§ Task description
Omit every picture and return the rest of the data unaltered.

§ Input records
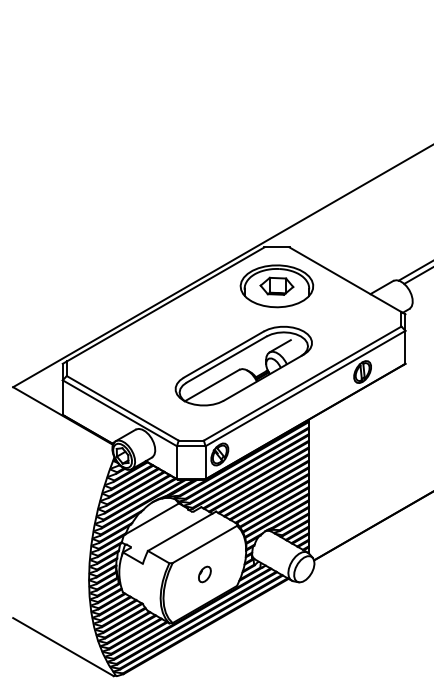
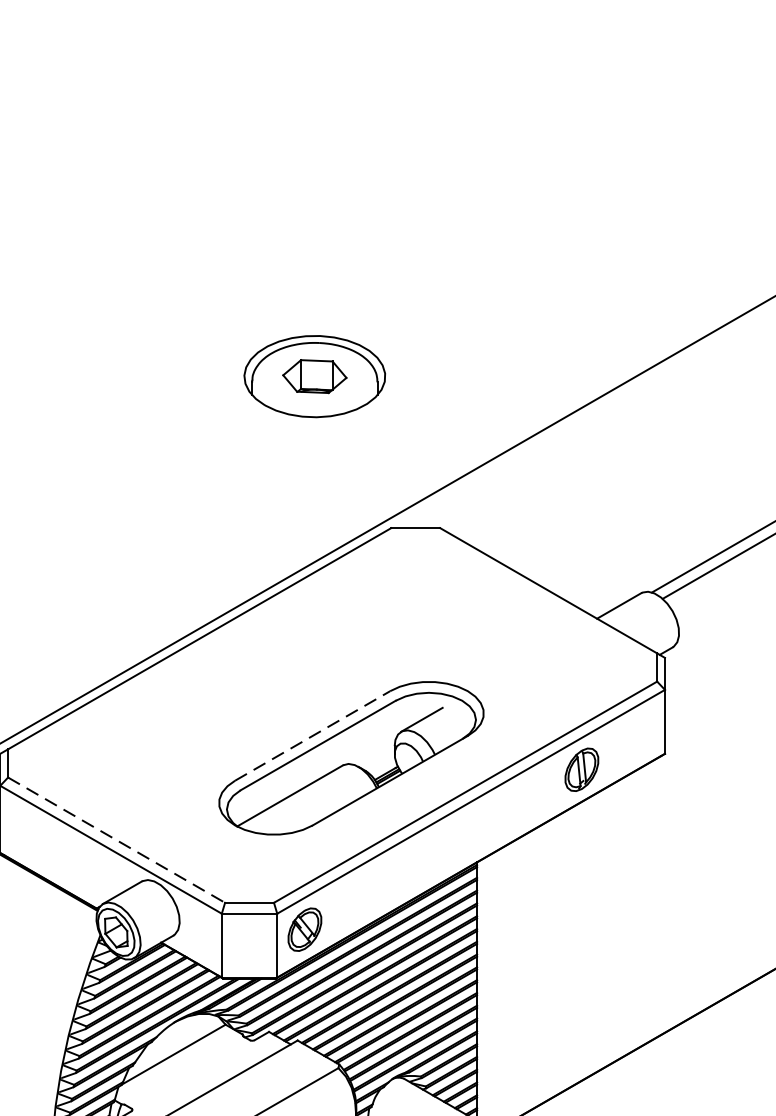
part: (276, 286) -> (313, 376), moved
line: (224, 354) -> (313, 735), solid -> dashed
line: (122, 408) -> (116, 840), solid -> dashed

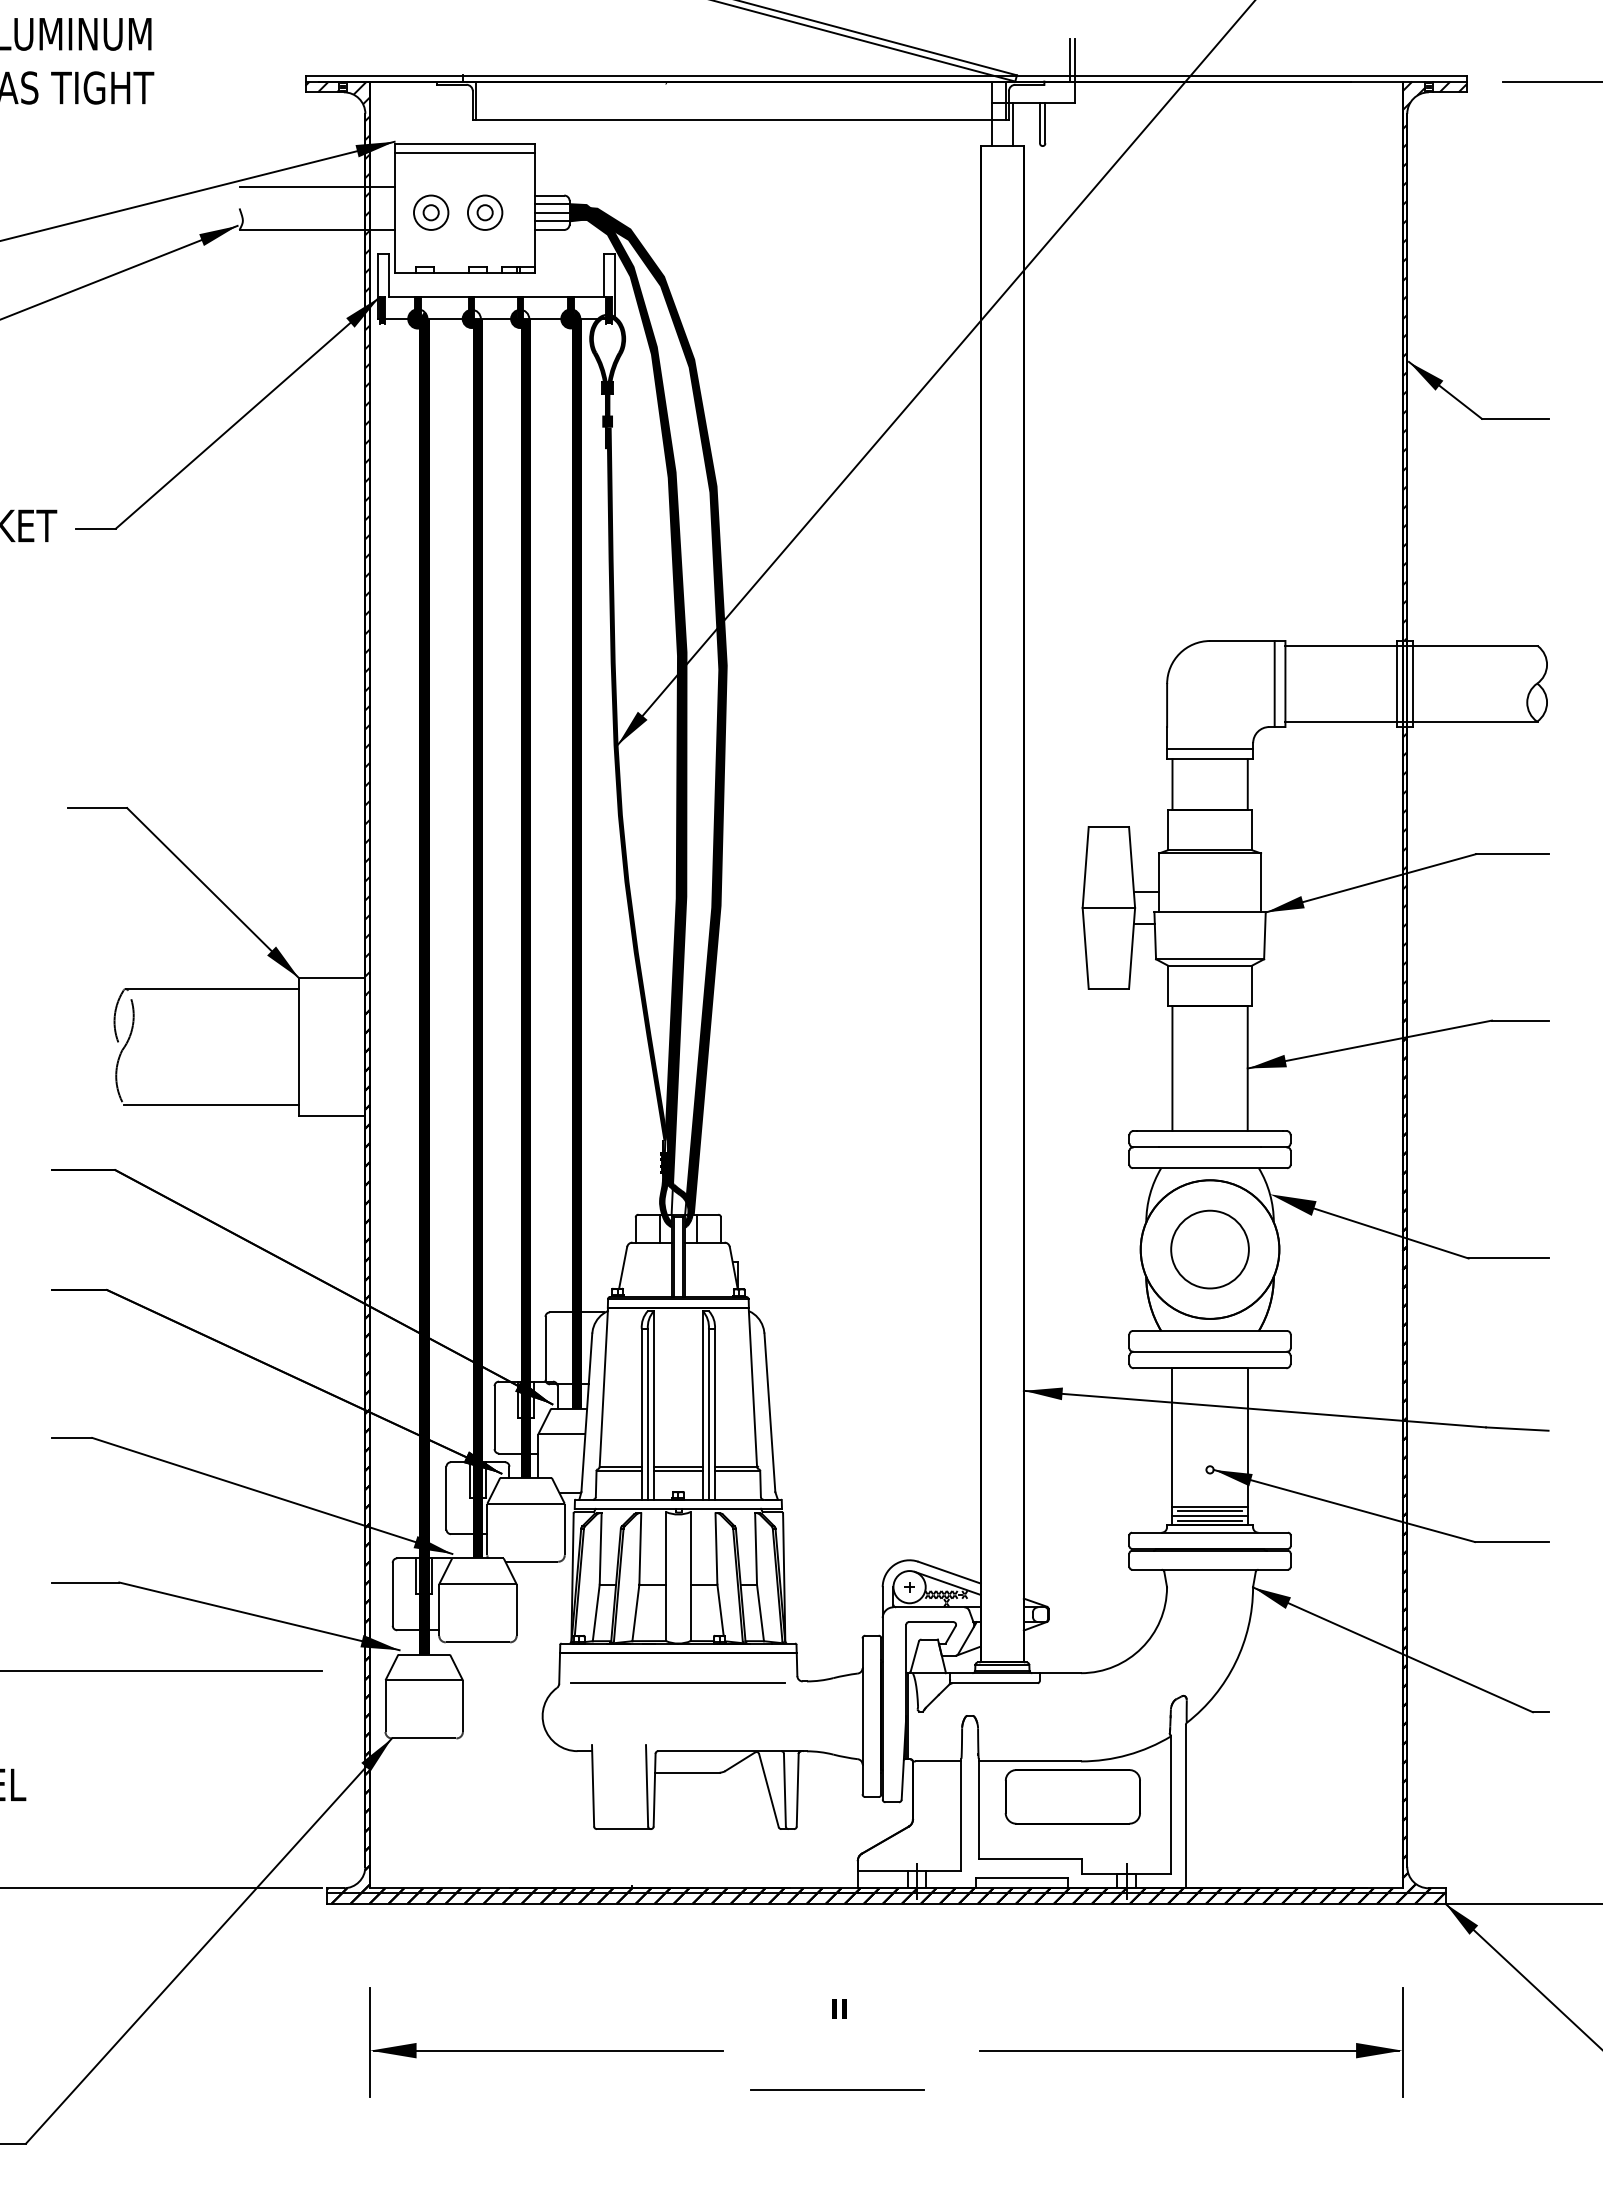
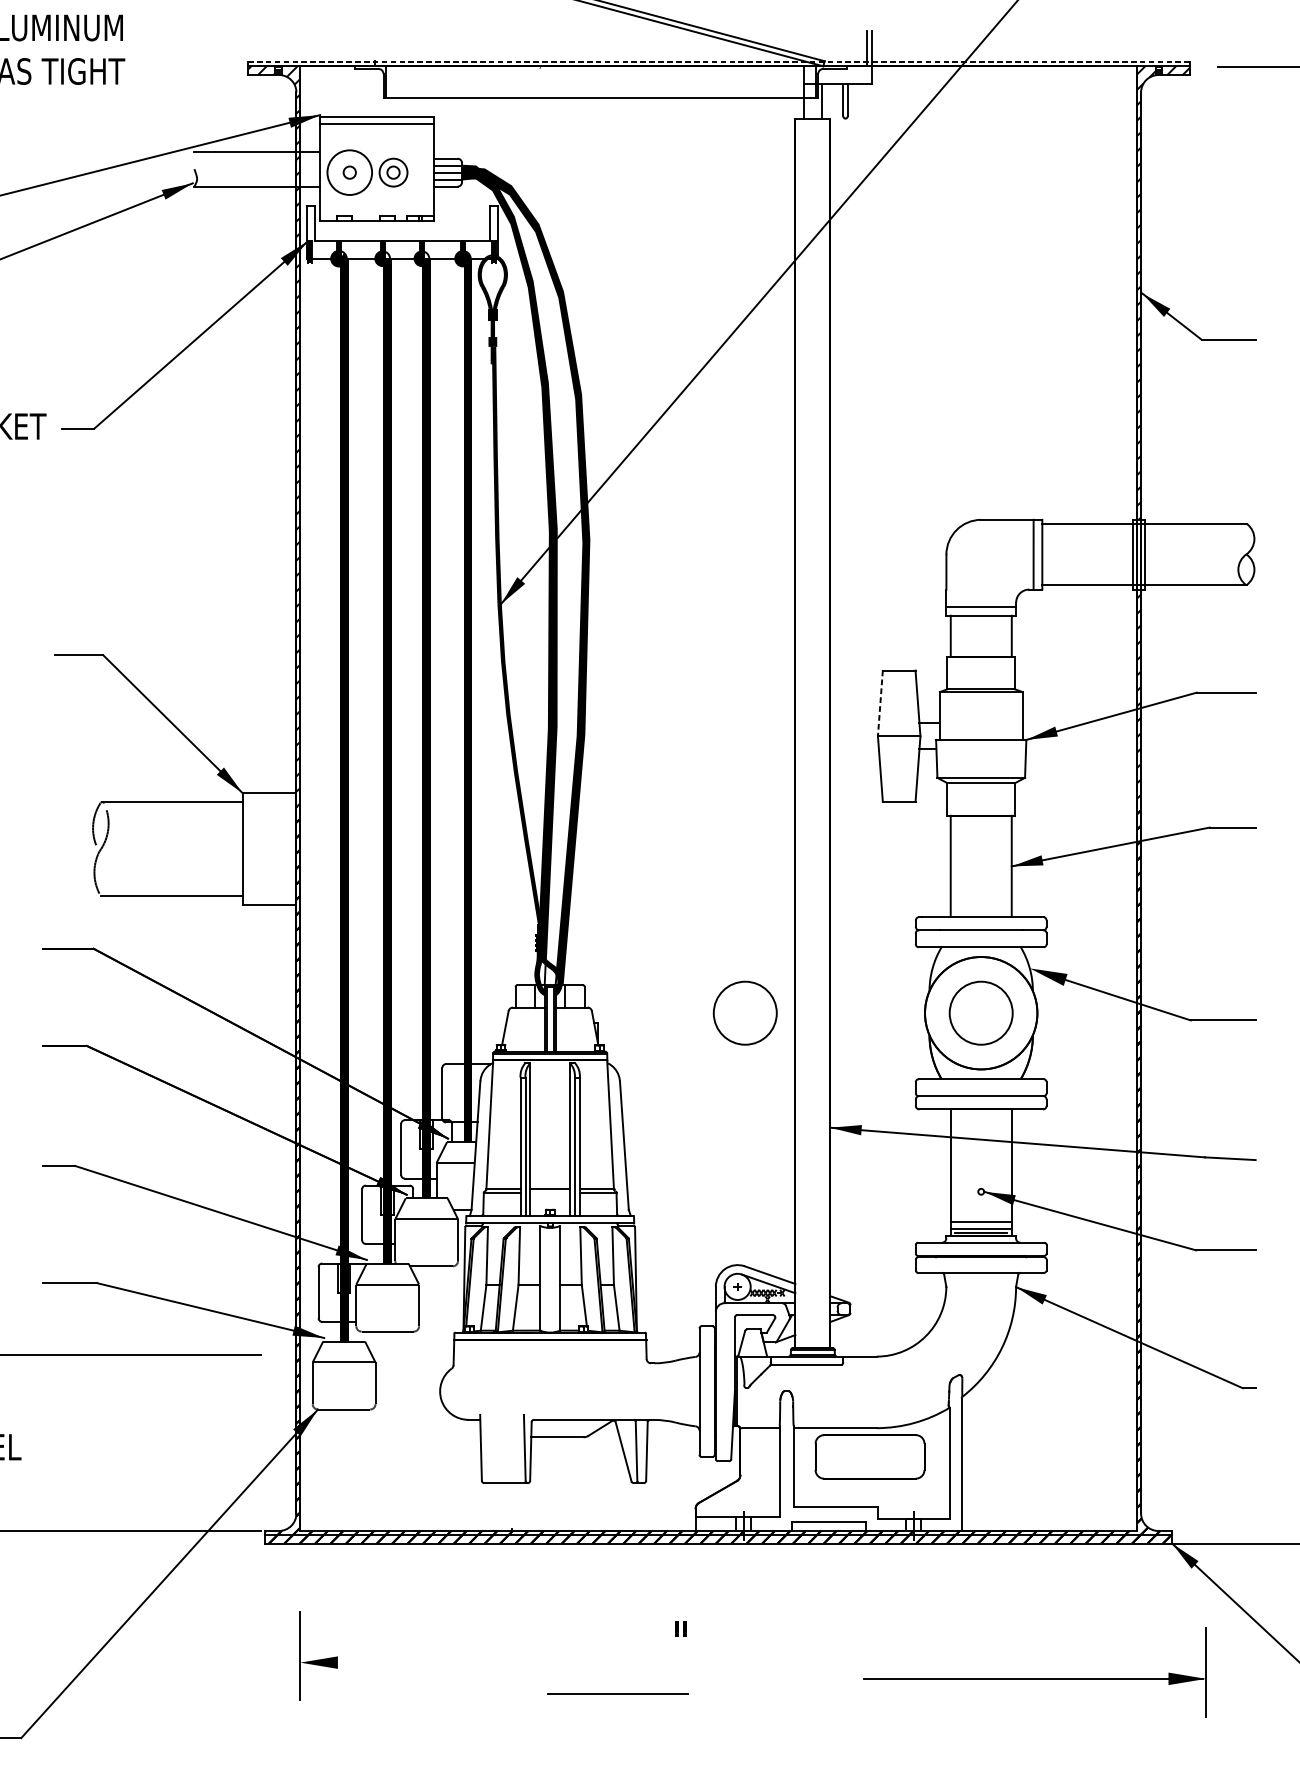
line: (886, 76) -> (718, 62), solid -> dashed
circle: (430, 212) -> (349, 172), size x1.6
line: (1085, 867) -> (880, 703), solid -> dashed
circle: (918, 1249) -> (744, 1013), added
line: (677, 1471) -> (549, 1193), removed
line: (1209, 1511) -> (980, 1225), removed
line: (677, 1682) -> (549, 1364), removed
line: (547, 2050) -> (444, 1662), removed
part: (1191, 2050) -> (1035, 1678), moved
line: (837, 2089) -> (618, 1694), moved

§ Worked solution
part: (276, 286) -> (313, 376), moved
line: (224, 354) -> (313, 735), solid -> dashed
line: (122, 408) -> (116, 840), solid -> dashed

line: (886, 76) -> (718, 62), solid -> dashed
circle: (430, 212) -> (349, 172), size x1.6
line: (1085, 867) -> (880, 703), solid -> dashed
circle: (918, 1249) -> (744, 1013), added
line: (677, 1471) -> (549, 1193), removed
line: (1209, 1511) -> (980, 1225), removed
line: (677, 1682) -> (549, 1364), removed
line: (547, 2050) -> (444, 1662), removed
part: (1191, 2050) -> (1035, 1678), moved
line: (837, 2089) -> (618, 1694), moved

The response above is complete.